▸ ACTIVITY: Return each entry word for word and skip its pictures.

▸ Collected data:
__________
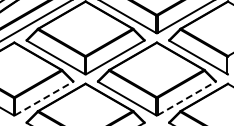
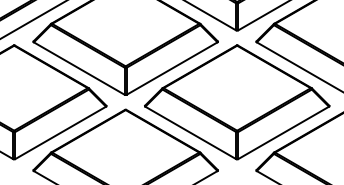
line: (44, 98) -> (61, 132), dashed -> solid
line: (187, 98) -> (285, 132), dashed -> solid

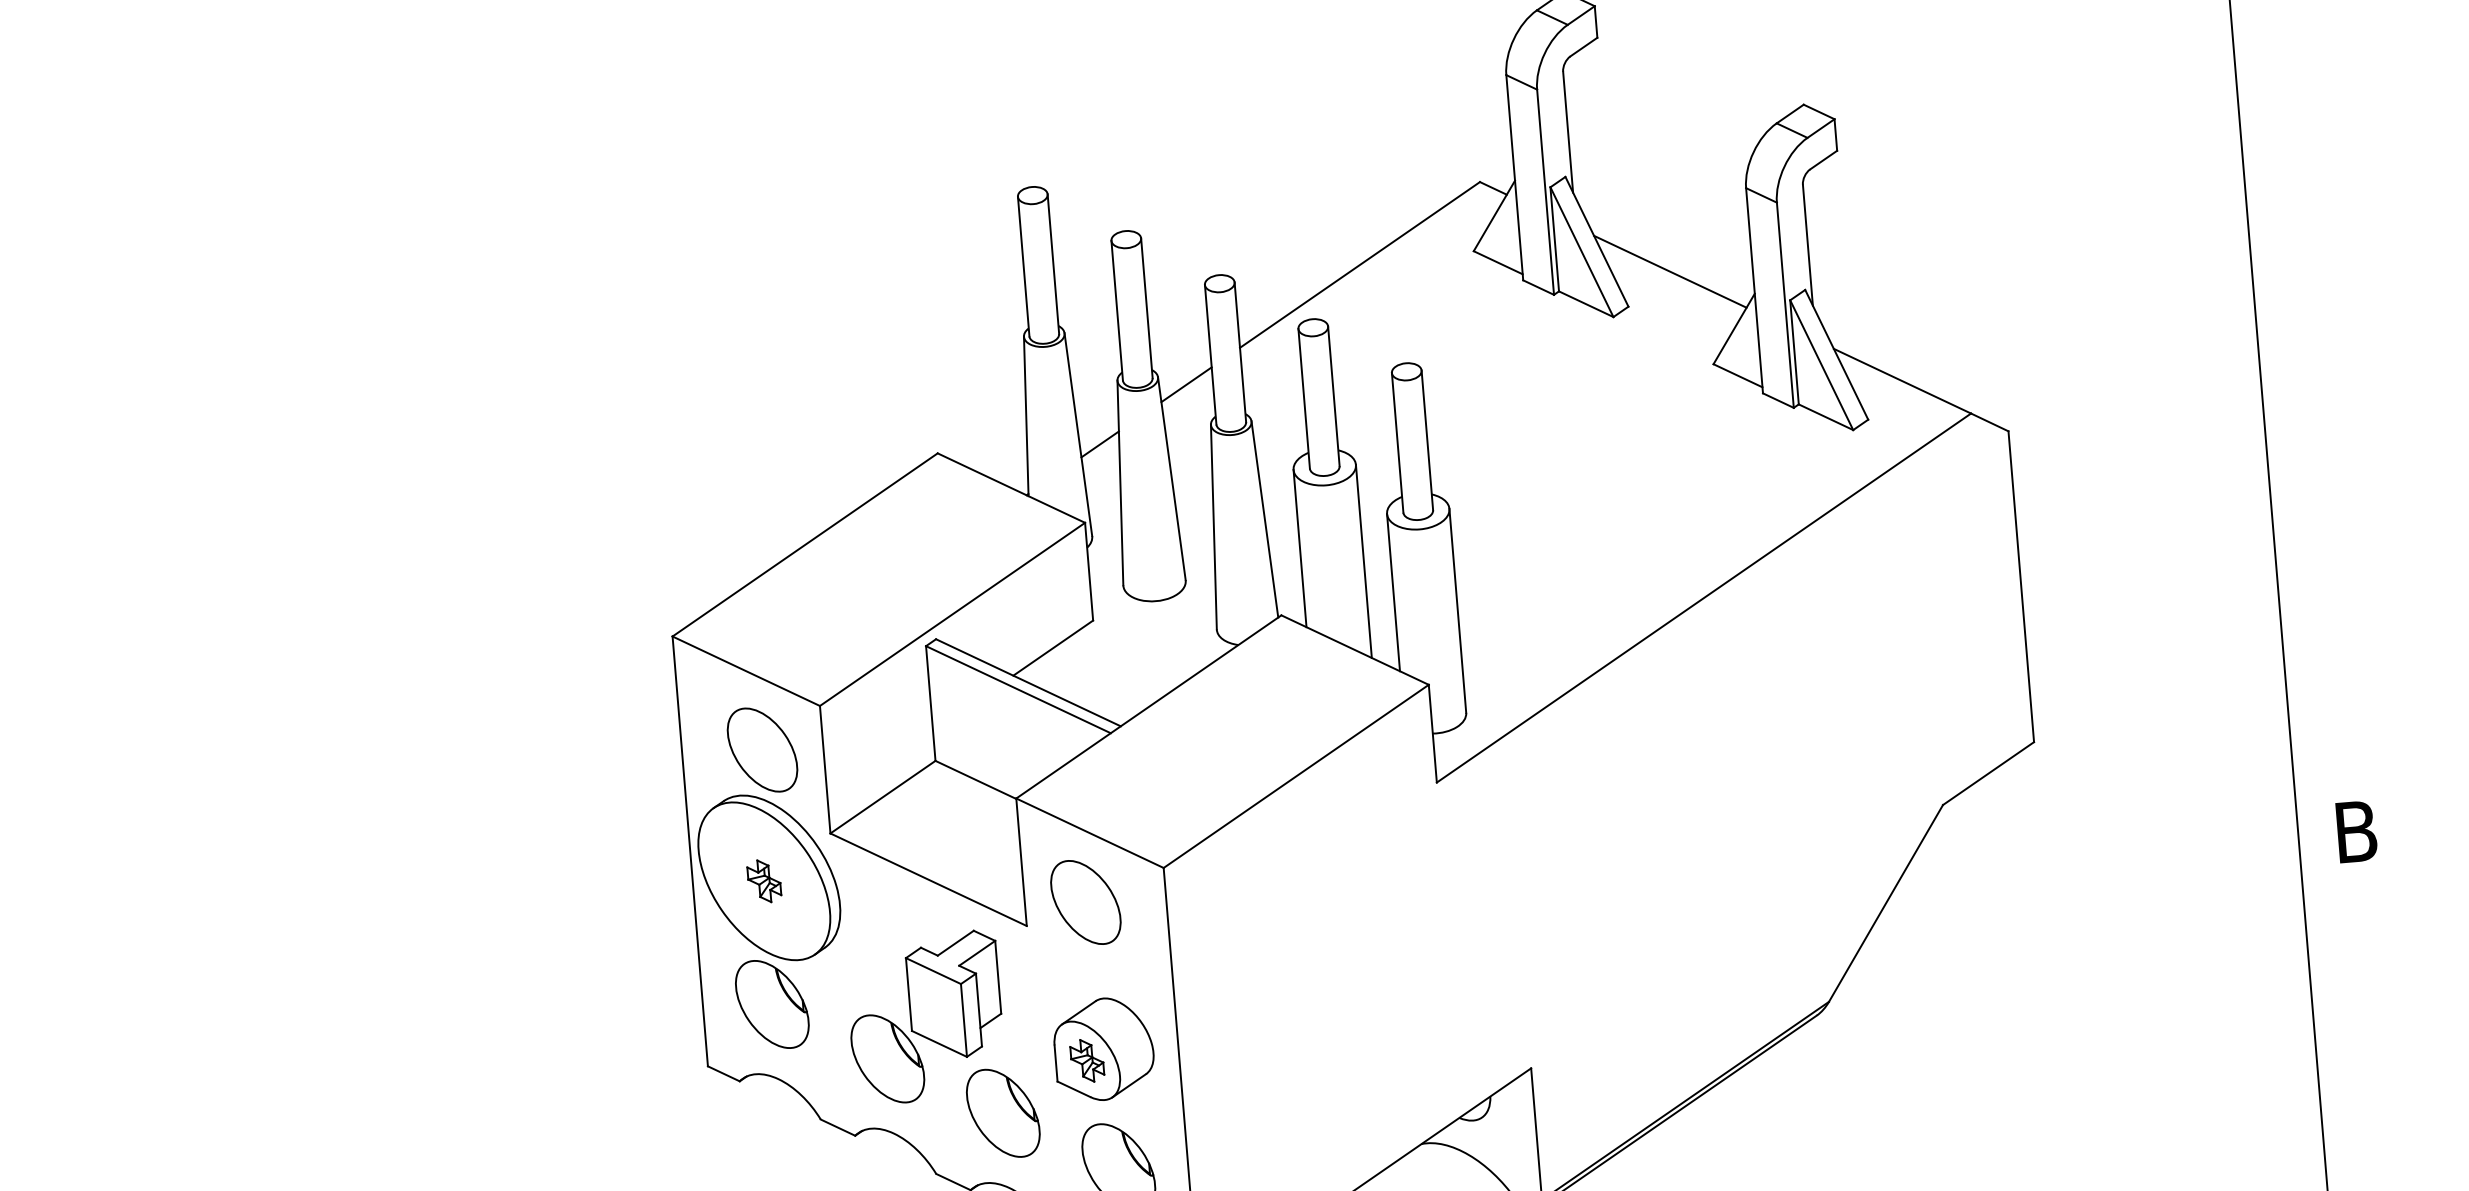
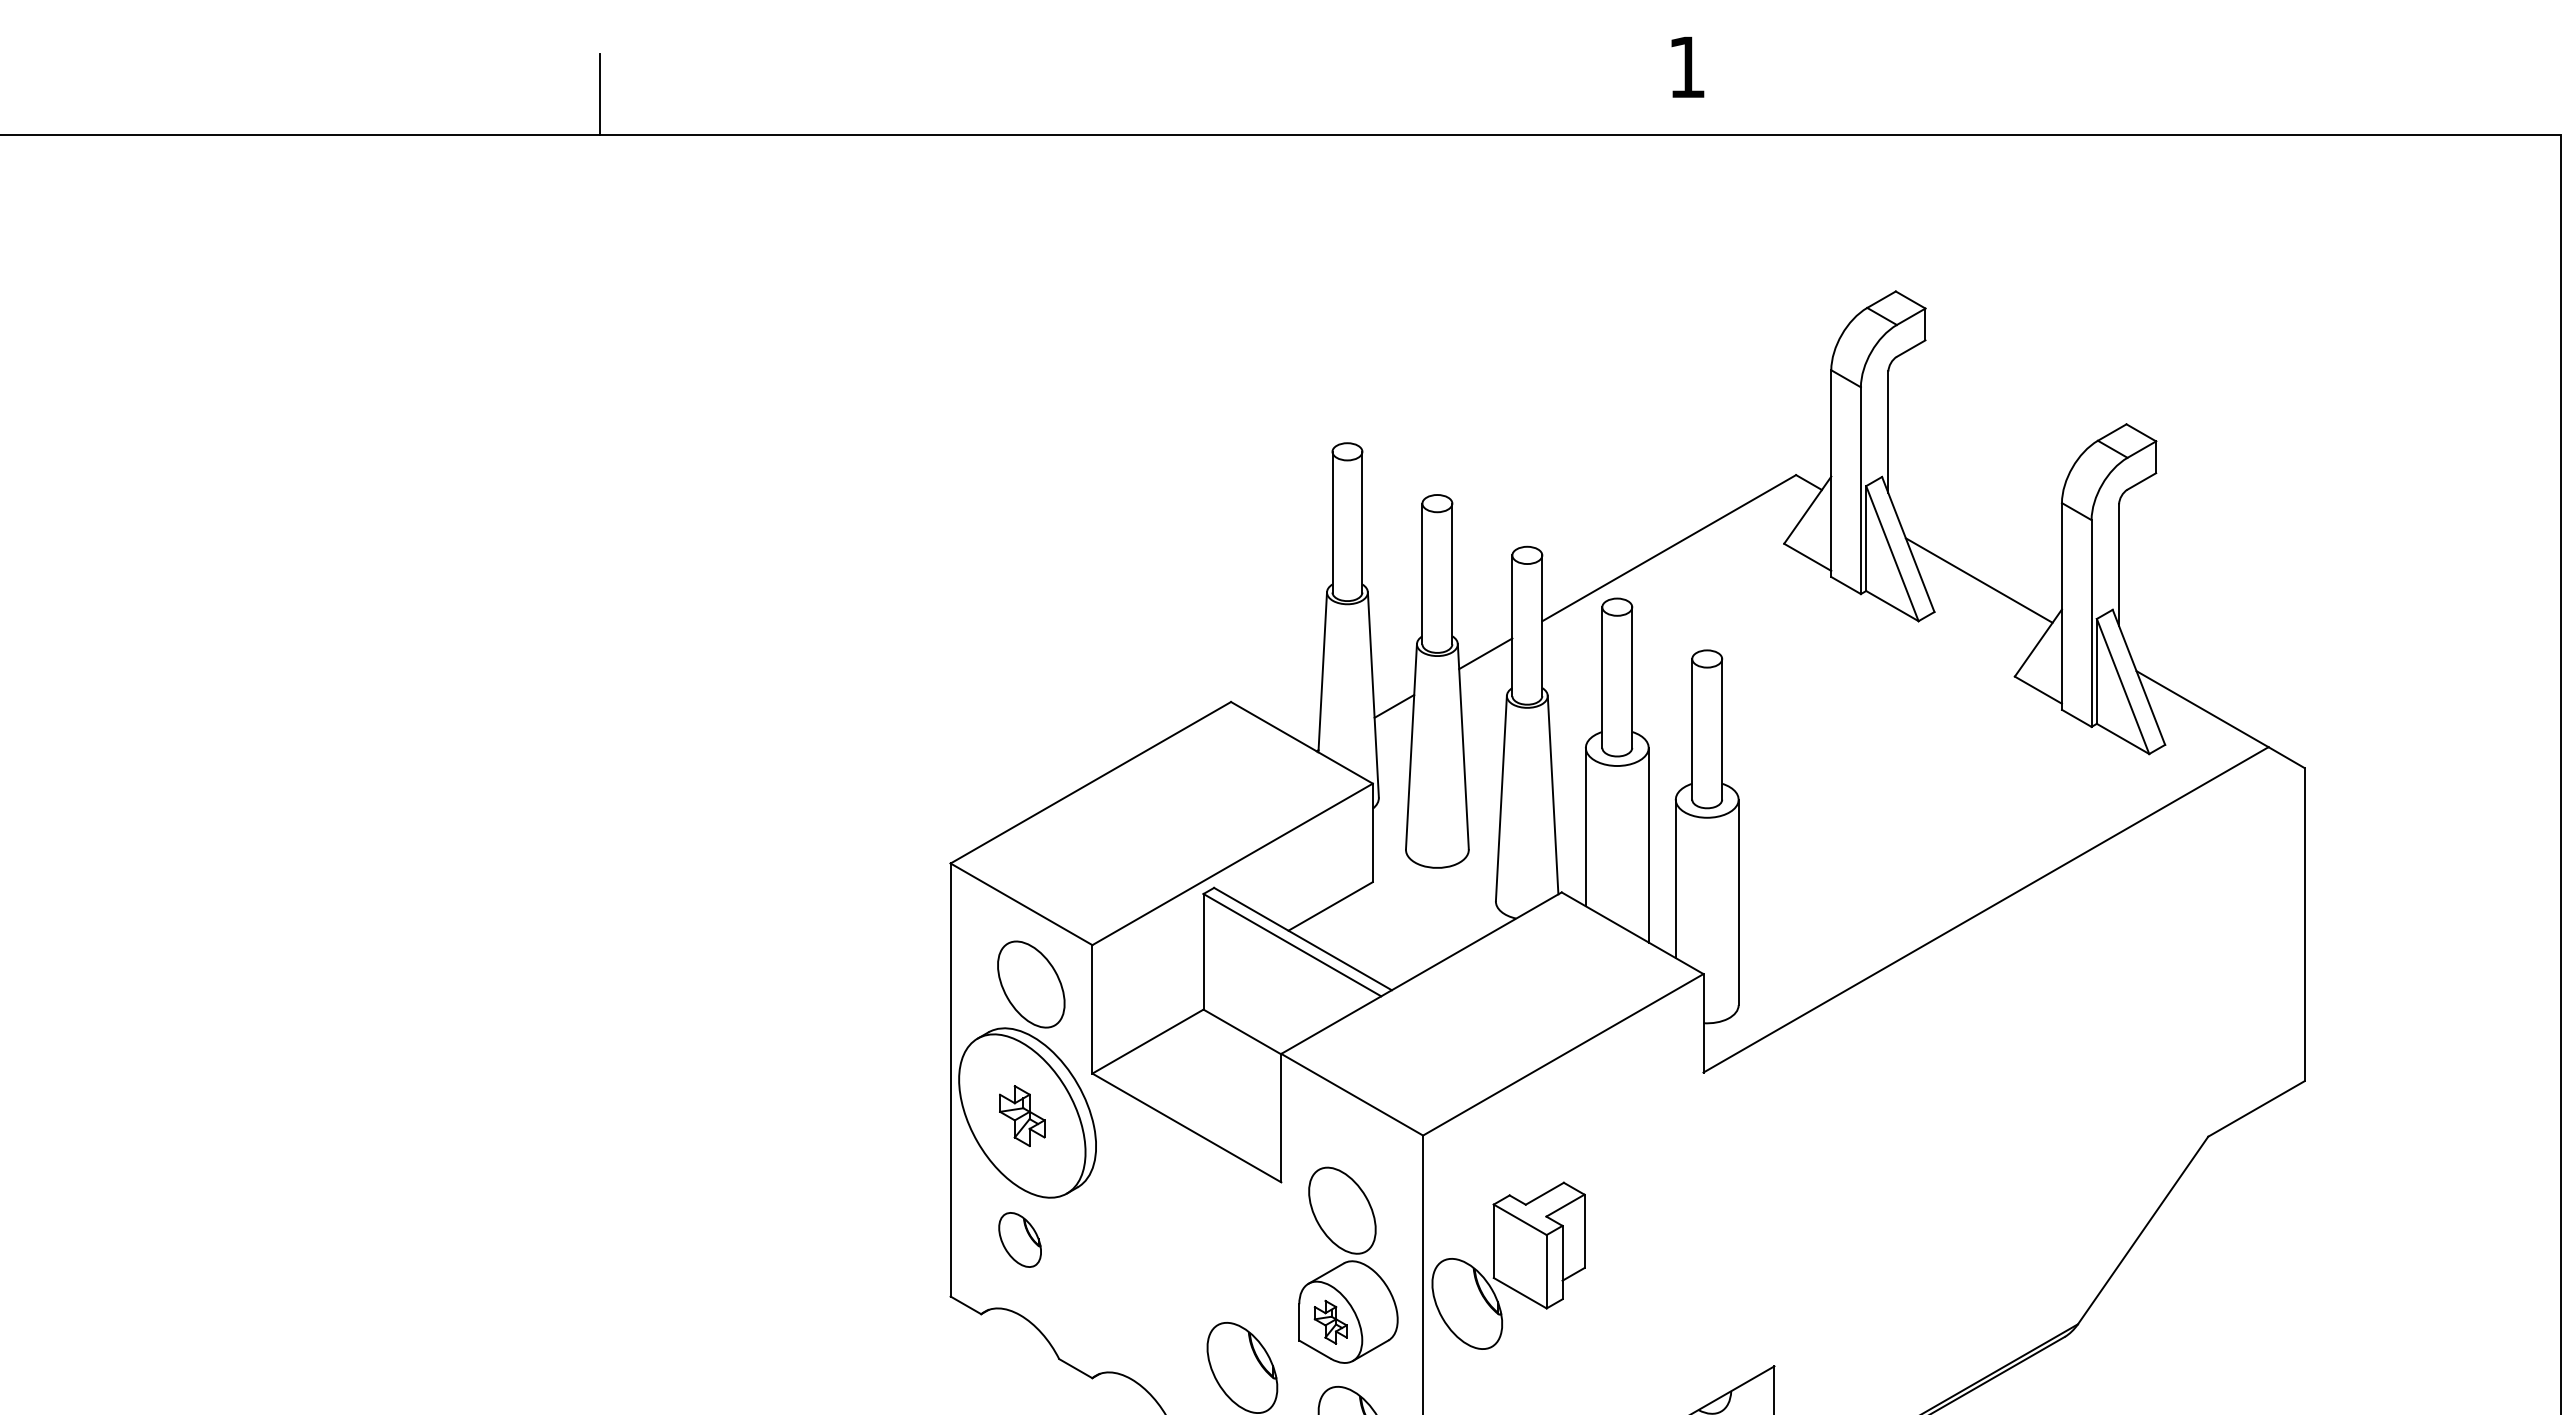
part: (764, 880) -> (1022, 1115), size x1.4
part: (1085, 902) -> (1342, 1210), moved
part: (771, 1004) -> (1019, 1239), size x0.6
part: (925, 1017) -> (1508, 1265), moved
__________
▸ TASK RESPONSE:
line: (44, 98) -> (61, 132), dashed -> solid
line: (187, 98) -> (285, 132), dashed -> solid

part: (764, 880) -> (1022, 1115), size x1.4
part: (1085, 902) -> (1342, 1210), moved
part: (771, 1004) -> (1019, 1239), size x0.6
part: (925, 1017) -> (1508, 1265), moved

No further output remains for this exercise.